Expression and glycogenic effect of glycogen-targeting protein phosphatase 1 regulatory subunit G sub(L) in cultured human muscle

Glycogen-targeting PP1 (protein phosphatase 1) subunit G sub(L) (coded for by the PPP1R3B gene) is expressed in human, but not rodent, skeletal muscle. Its effects on muscle glycogen metabolism are unknown. We show that G sub(L) mRNA levels in primary cultured human myotubes are similar to those in freshly excised muscle, unlike subunits G sub(M) (gene PPP1R3A) or PTG (protein targeting to glycogen; gene PPP1R3C), which decrease strikingly. In cultured myotubes, expression of the genes coding for G sub(L), G sub(M) and PTG is not regulated by glucose or insulin. Overexpression of G sub(L) activates myotube GS (glycogen synthase), glycogenesis in glucose-replete and -depleted cells and glycogen accumulation.
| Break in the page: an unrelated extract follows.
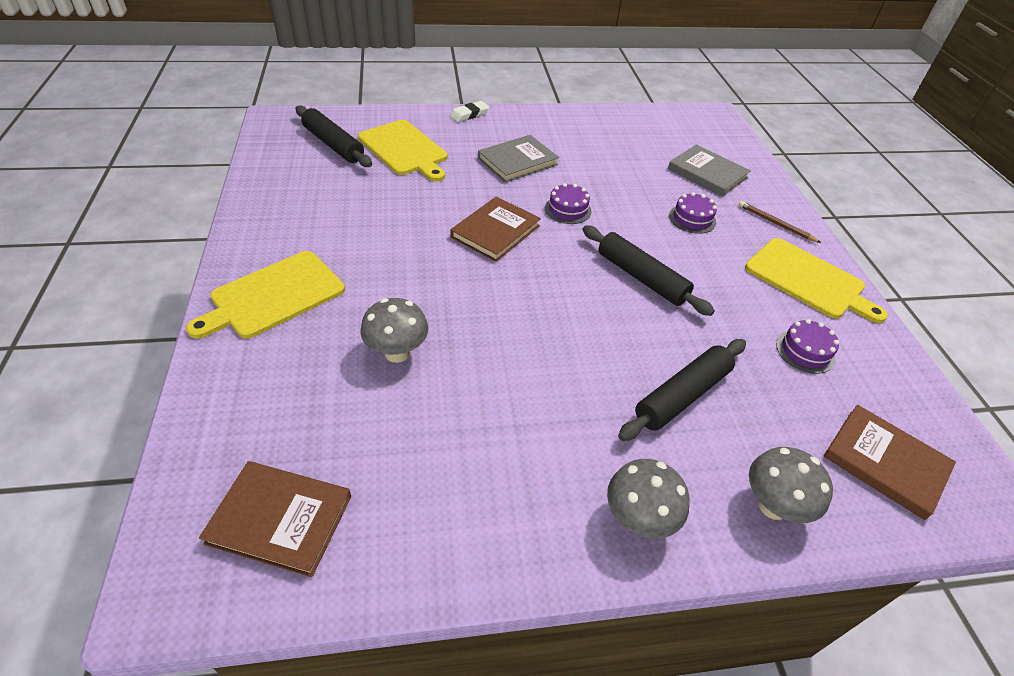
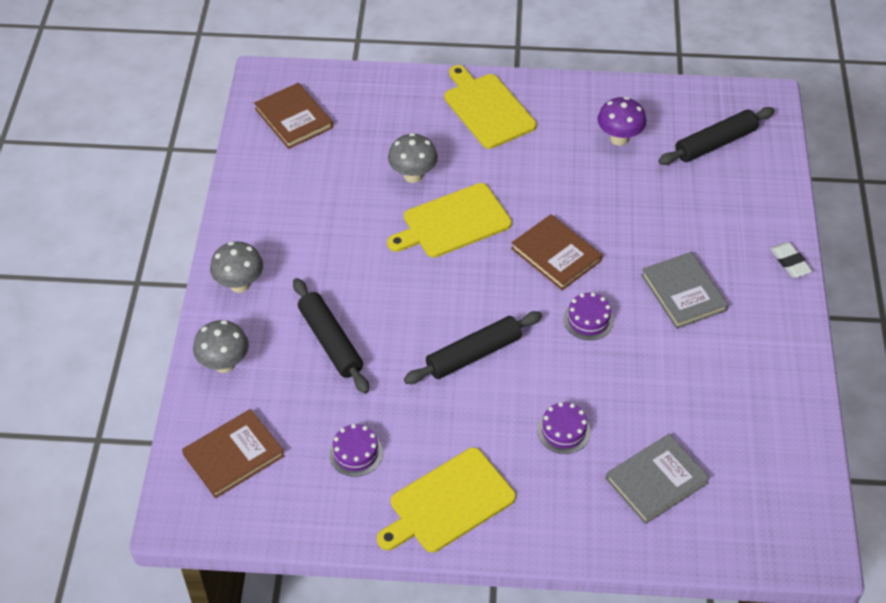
camera: 105 degrees right, 5 degrees up
(280, 519) = (293, 118): brown book -> brown book turned 60 degrees counterclockwise
(327, 197) = (619, 138): none -> purple mushroom
(404, 149) = (707, 198): yellow cutting board -> yellow cutting board (453, 222)
(776, 224) = (547, 515): brown pencil -> none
Compared with overexpressed G sub(M), G sub(L) has a more potent activating effect on glycogenesis, while marked enhancement of their combined action is only observed in glucose- replete cells. G sub(L) does not affect GP (glycogen phosphorylase) activity, while co-overexpression with muscle GP impairs G sub(L) activation of GS in glucose-replete cells. G sub(L) enhances long-term glycogenesis additively to glucose depletion and insulin, although G sub(L) does not change the phosphorylation of GSK3 (GS kinase 3) on Ser super(9) or its upstream regulator kinase Akt/protein kinase B on Ser super(473), nor its response to insulin. In conclusion, in cultured human myotubes, the G sub(L) gene is expressed as in muscle tissue and is unresponsive to glucose or insulin, as are G sub(M) and PTG genes. G sub(L) activates GS regardless of glucose, does not regulate GP and stimulates glycogenesis in combination with insulin and glucose depletion.